I want to welcome everyone back, this is our second cybercast on Bergadventures.com, and also I want to welcome those of you there following us at Everestnews.com. This climb on Kilimanjaro this month is the first of a number of climbs of mountains around the world including Elbrus, Ama Dablam and Vinson later this year, and Everest next spring that you can follow on the Berg Adventures and Everest News websites.
The most special welcome I have this morning though is for the students at Lansing Middle School at Lansing, New York. Your Principal Mary Bente is off on another of her world adventures and I know that you are in your summer break, of course, but she has given you some books that you might read this summer, and I know that you are following her adventures again. Mary is a mountaineer off on another of her climbs and as she always does, and we always do, the climbing is a great excuse to learn about the world and meet people of the world, and I hope that you enjoy following her adventures from here on the mountain, and out to the safari afterwards with the people of Tanzania.
This morning probably for the group, the main thing I can describe to you is that after we walked through the cloud forest, a long day yesterday - probably 7 to 8 hours of climbing through the mud. I mentioned that Kili was drier this year, but the mud was still there and we were still in the clouds. But in the evening yesterday, after we got in the camp quite tired, (unintelligible transmission) where is this mountain anyway and only moments later, the clouds cleared and in the alpine glow or the golden light of the evening, the big dome of Kilimanjaro was off in the distance. You should have seen this group, there was a lot of excitement, and something around “Oh my God!” (comments) and we really felt rewarded to see this. The view is here again, this morning of course, in the clear early morning light.
This group did really well yesterday; it is a very instrument-oriented group. One of the things that I have to tell you is that there are probably more ways to measure altitude - strapped on wrist and hang around necks with this group that I have ever seen. Everyone has an altimeter and of course we set it for 5600 feet when we started yesterday. Richard has the nicest one, Katherine and I noticed that he spent a lot of time trying to figure it out however, but eventually he got it adjusted, and of course the altimeter measures the weight of the column of air above you, when you climb up the mountain that changes as we get higher on the mountain, and of course it changes from weather. It is a digital altimeter but the little vacuum scale that weighs the column of air above you is the same way of measuring the air pressure that we have always used.
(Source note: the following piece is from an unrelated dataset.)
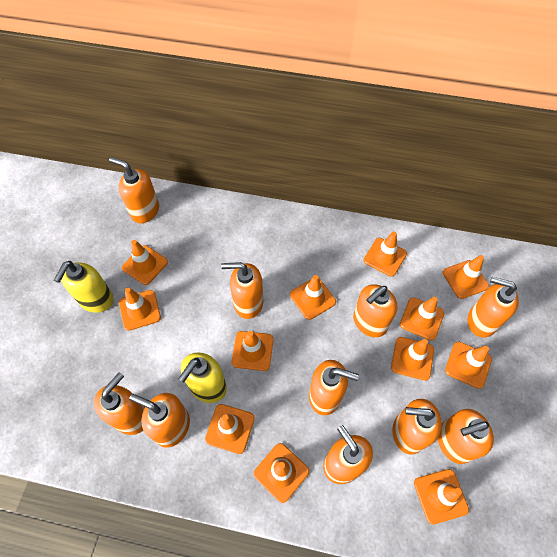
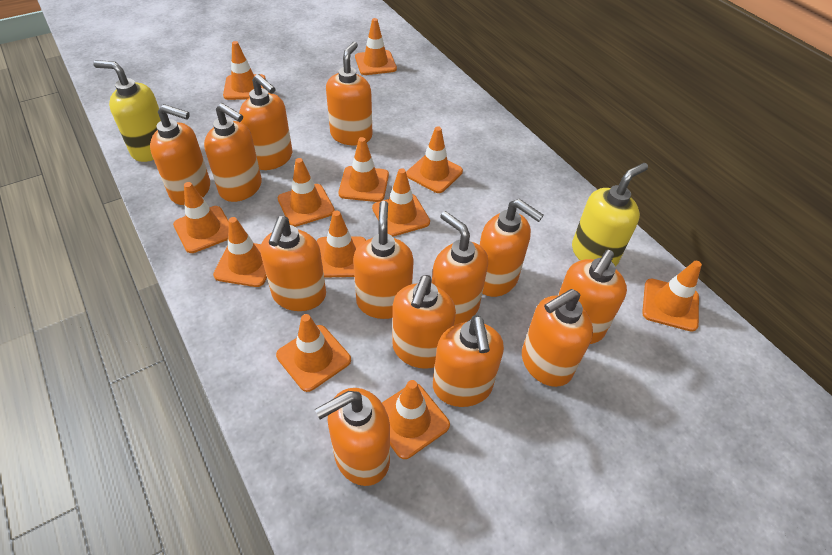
orange soap dispenser: 10 -> 13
These things are pretty accurate but all day long I was listening to one report from somebody’s wrist that we were at 7640 feet, and somebody else quickly corrected that is was 7615 or some other slight variation on the number of the altitude above sea level, that was interpreted by the instrument.
Here we go, we are going to be reporting the altitude a lot on this trip, I think, but the main thing is, we are a healthy, tired, but rejuvenated group after a good night of sleep and the top of Kilimanjaro lies ahead of us, and we will be looking forward to reporting to you beginning maybe briefly later this afternoon from the Shira Camp at 12,300' on Kilimanjaro.